9. Il est vrai que l’article 65 § 1, troisième alinéa, de la loi no 3182 a été déclaré inconstitutionnel par un arrêt de la Cour constitutionnelle du 9 octobre 1997. Il faut bien noter, à cet égard, d’une part, que le motif d’inconstitutionnalité était un motif formel, ce qui permettait au législateur de réparer le vice en adoptant une nouvelle loi ayant la même teneur mais expurgée du vice formel (cela s’est d’ailleurs produit ultérieurement) et, d’autre part, et ceci est important dans le cadre de l’examen de la prévisibilité de la disposition litigieuse de la nouvelle loi, que la loi déclarée inconstitutionnelle est restée en vigueur durant cinq années (du 16 juin 1994 au 11 juin 1999). Il en découle que d’une manière générale, vu l’historique, il n’est pas correct de dire que la nouvelle loi et son application deux jours après son entrée en vigueur aient pu créer la surprise.

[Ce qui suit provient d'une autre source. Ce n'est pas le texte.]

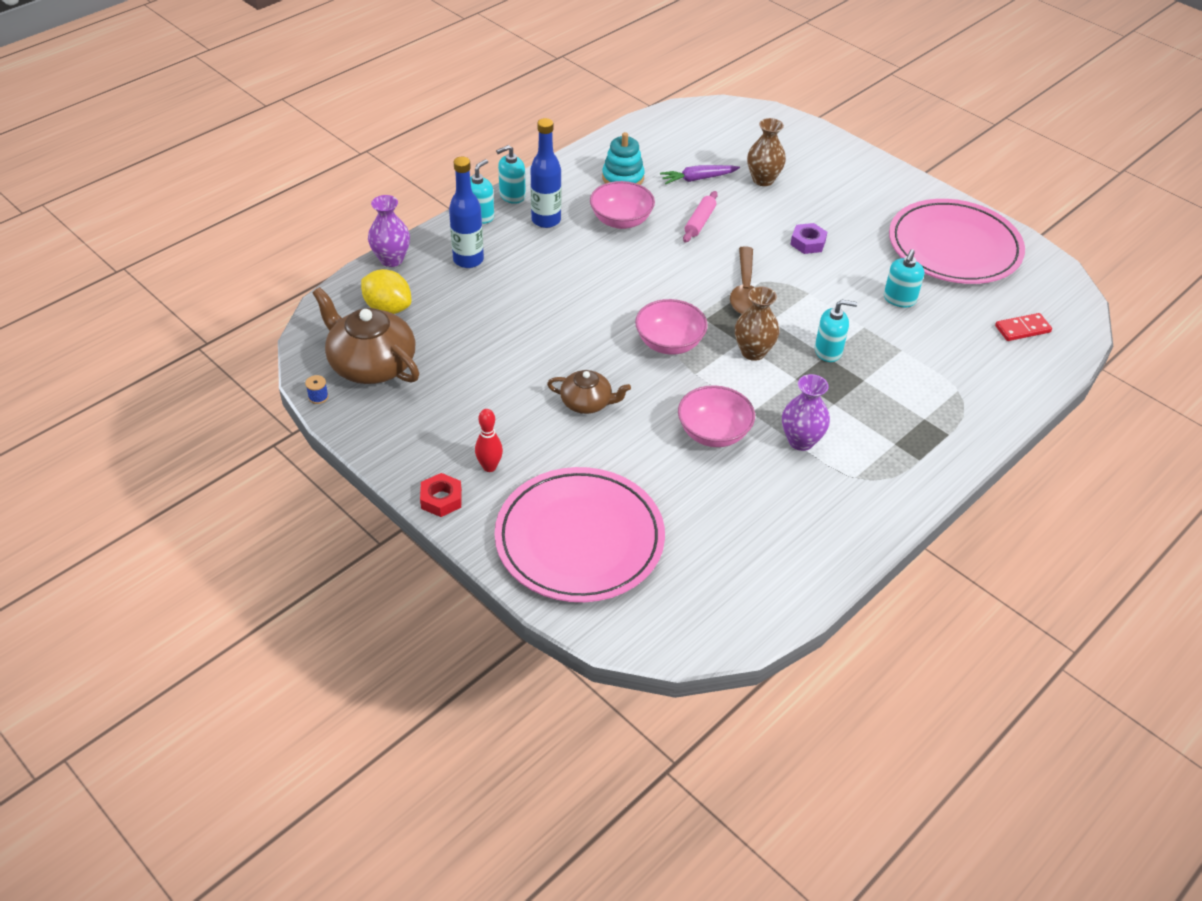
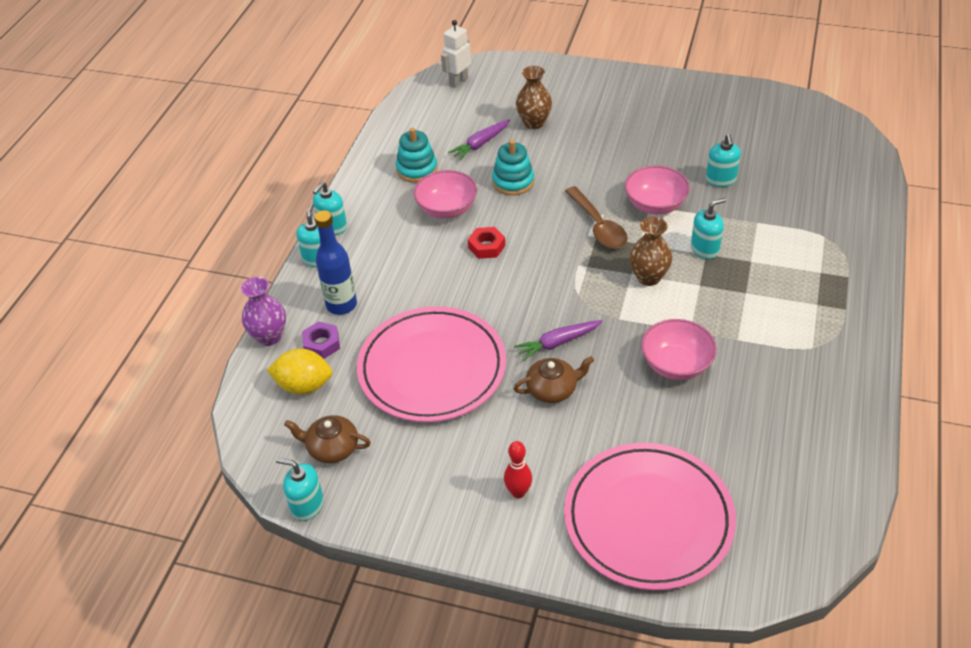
camera: 25 degrees left, 0 degrees up
(318, 397) = (307, 505): blue spool -> turquoise soap dispenser
(371, 364) = (332, 448): brown teapot -> brown teapot, size x0.57
(441, 499) = (501, 546): red nut -> red nut (486, 246)
(546, 220) = (381, 237): blue bottle -> none
(624, 369) = (558, 343): none -> purple carrot
(669, 343) = (576, 301): pink bowl -> pink bowl (655, 205)
(699, 222) = (513, 182): pink rolling pin -> turquoise stacking toy
(724, 118) = (458, 81): none -> white robot
(801, 441) = (748, 337): purple vase -> none
(808, 243) = (613, 162): purple nut -> purple nut (321, 344)
(954, 247) = (724, 118): pink plate -> pink plate (432, 368)
(1022, 329) = (827, 164): red domino -> none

10. À cela s’ajoutent certaines considérations factuelles particulières relatives à Yaşarbank et à ses actionnaires. Cette banque a connu de graves difficultés financières dès 1994, et une série impressionnante d’audits réalisés entre 1994 et 2000 faisaient état d’une augmentation vertigineuse de ses dettes et d’une comptabilité déficiente (des bénéfices étaient renseignés alors que la banque faisait constamment des pertes), préconisaient des mesures de redressement radicales et, enfin, concluaient que le maintien de la banque dans le système bancaire représentait un risque pour les droits et intérêts des épargnants ainsi que pour la fiabilité et la stabilité du système financier (paragraphe 19 de l’arrêt). Les dirigeants et les actionnaires de la banque ne pouvaient ignorer les graves dangers qu’elle courait. D’ailleurs, avant la prise de la mesure radicale consistant dans le transfert des actions au Fonds, la banque avait été placée sous surveillance étroite, sans que cela n’amène ses dirigeants à appliquer les mesures préconisées dans les différents rapports d’audit (paragraphe 32 de l’arrêt). On peut relever au passage que certains des dirigeants de la banque furent par la suite condamnés pénalement pour faux en écritures comptables.

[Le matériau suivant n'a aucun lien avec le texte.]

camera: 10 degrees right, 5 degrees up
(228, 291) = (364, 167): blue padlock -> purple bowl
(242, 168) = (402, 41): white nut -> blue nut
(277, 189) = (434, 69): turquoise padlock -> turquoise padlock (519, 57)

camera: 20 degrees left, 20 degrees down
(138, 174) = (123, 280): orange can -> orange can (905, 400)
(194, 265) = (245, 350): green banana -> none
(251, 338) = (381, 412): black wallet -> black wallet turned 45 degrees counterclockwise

11. Dans ce contexte, on ne saurait sérieusement soutenir que les mesures les plus drastiques eussent pu constituer une surprise pour les dirigeants ou les actionnaires de la banque, d’autant que pendant la période de dégradation de la situation, au cours de laquelle non seulement il n’a pas été pris de mesures de redressement mais encore il y a eu des opérations de camouflage de la situation réelle, l’article 65 § 1, troisième alinéa, de la loi no 3182 permettant un transfert au Fonds des actions de la banque était en vigueur.

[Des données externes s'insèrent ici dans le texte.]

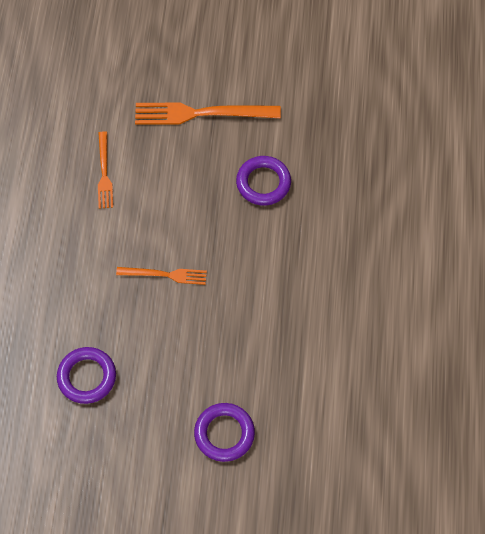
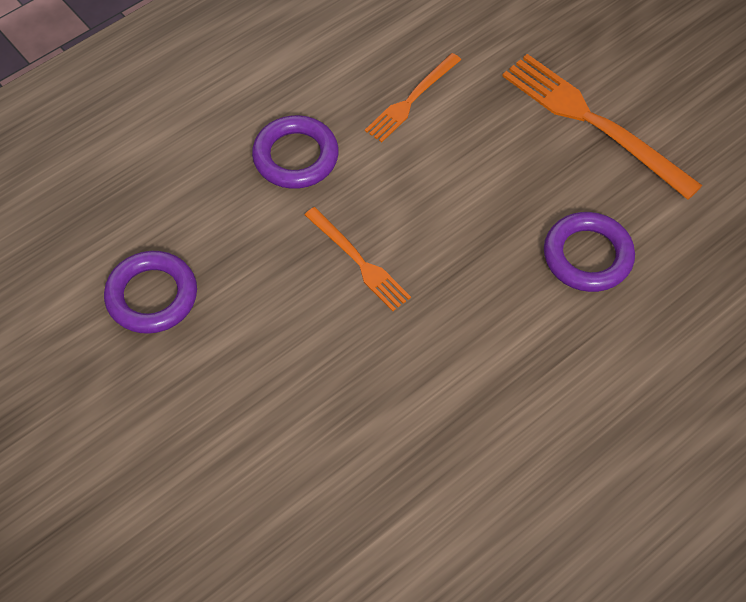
camera: 45 degrees right, 5 degrees down
(224, 433) = (226, 502): purple ring -> purple ring (295, 156)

12. Pour toutes ces raisons, nous considérons que ni la teneur de l’article 14 de la loi no 4389 telle que modifiée par la loi no 4491 du 17 décembre 1999, et plus particulièrement du paragraphe 5 de cet article (critiqué par la chambre dans son constat de violation de l’article 1 du Protocole no 1 à la Convention), ni son application à Yaşarbank deux jours après son entrée en vigueur n’étaient imprévisibles.